The Cutters – the Smugglers’ vessel of choice.


For the first half of the 18th Century, with most of the revenue’s prevention methods being focused on land based actions against the gangs, they relied on the Navy to try and confound the smugglers’ vessels at sea and prevent them landing. Even their smallest sloops however, were no match in terms of speed and manoeuvrability for the smugglers’ ships. So, why did the smugglers have the advantage?

The answer comes in their construction and design. Unlike the Naval Sloops, which were built of stout, heavy, English oak, the cutter’s were generally built of fir, which was just as watertight, but cheaper and lighter. Lighter timber meant less weight, and more speed. The hulls of both vessels were assembled differently. The cutters were “carvel built” that is each board of the hull was fastened edge to edge, which gave it a smooth surface thus streamlining it.
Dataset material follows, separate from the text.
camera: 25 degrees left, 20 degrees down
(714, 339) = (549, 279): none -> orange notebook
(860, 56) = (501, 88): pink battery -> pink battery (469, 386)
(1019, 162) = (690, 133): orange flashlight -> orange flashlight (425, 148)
The Sloops, by contrast, were “Clinker built” – each plank overlapped the other, This, while easier to make watertight, increased the resistance of the ship through the waves, thus slowing it down.


Shallower keels and wider hulls made these vessels able to sail close to the coast, and up channels that would have beached the Naval vessels. (an example to the Naval Sloop’s lack of manoeuvrability is the fact that the Sloop protecting Poole in 1747, The Spence, was beached due to low tide, and could not bring it’s guns to bear on the Smugglers as they stole back their seized cargo from the Custom’s house).

These vessels varied in size, the smallest being single decked affairs, going up to the largest ones which carried guns, a crew of some fifty, and decks to store huge cargoes. (The Three Brothers , (which carried the aforementioned seized cargo, was one such ship. )

Another advantage the Cutters had was with their sails and rigging. The Naval Sloops were Typically “Bermuda Rigged” – designed in the 17th Century. These typically had triangular sails, and were fore and aft rigged, with a long bowsprit, to maximise the size and area of the sails exposed to the wind, thus increasing their speed. They could have up to three masts. The Cutters, like the Sloops, were fore and Aft rigged, but improvements in design had evolved (the Navy behind the times) and these were typically “Gaff Rigged” – that is square sails, which gave 25% more canvas to catch the wind, and the head was controlled by a spar which increased the speed at which the sails could be turned to match the wind direction, handy for quick exists from coves and bays.

All this added up to Vessels that could outrun the best the Navy had to offer at the time. The answer was obvious, that the Navy and Revenue would use Cutter’s to chase the ships. Sadly again, this was another area where they were behind the times. The Admiralty had it’s focus on warships, and the Revenue were not permitted to assemble their own fleet at this time. Individual Controllers of Customs did hire Cutter Captains in individual cases (For Example William Milner of Poole hired a Captain Johnson and his cutter The Swift to chase down the Three Brothers – which it did successfully ) often promising a cut of the cargo as a reward. However, these crews were often unreliable, occasionally taking the whole cargo for themselves, and profiting from it. It wasn’t until after 1750, and the break up of The Hawkhurst Gang, that those in authority learned from their mistakes, and began commissioning their own cutters.



“Smuggling in Kent and Sussex 1700-1840” MAry Waugh, Countryside books,1985

“Smuggling in the British Isles, A History” Richard Platt Tempus Publishing, 2007

“King’s Cutters and Smugglers 1700-1855” E Keble Chatterton Project Gutenberg Ebook, 2006 .


7 thoughts on “The Cutters – the Smugglers’ vessel of choice.

    • Short answer is yes, theoretically. However you are talking about very high stakes here. The crews were very highly skilled, who knew the channels intimately. The speed advantage given by being carvel built, and being built from Fir rather than Oak, was enough to to be worth the risk. Any damage could be repaired cheaply (Fir was cheaper timber). The 1747 capture of The Three Brothers netted the Hawkhurst and Chichester Gangs a loss of 42 cwt of Tea and thirty casks of pure brandy – an outlay of nearly £500 (given an average daily farm labourer’s wage of around 12d ) and you can see just how much money was at stake. If caught by the revenue, then hanging and gibbeting was a normal punishment, as well as the cargo being confiscated. The risk of a total wreck was minimal compared to the risk of capture by slowing the cutter’s down unnecessarily.
      Having said that, some crews did stick to Clinker built vessels, carvel hulls were just faster.

  1. What always impresss me it the amount of research authors do for their books to the extent the become experts on aspects of their topics. Great port. I havelearned something new.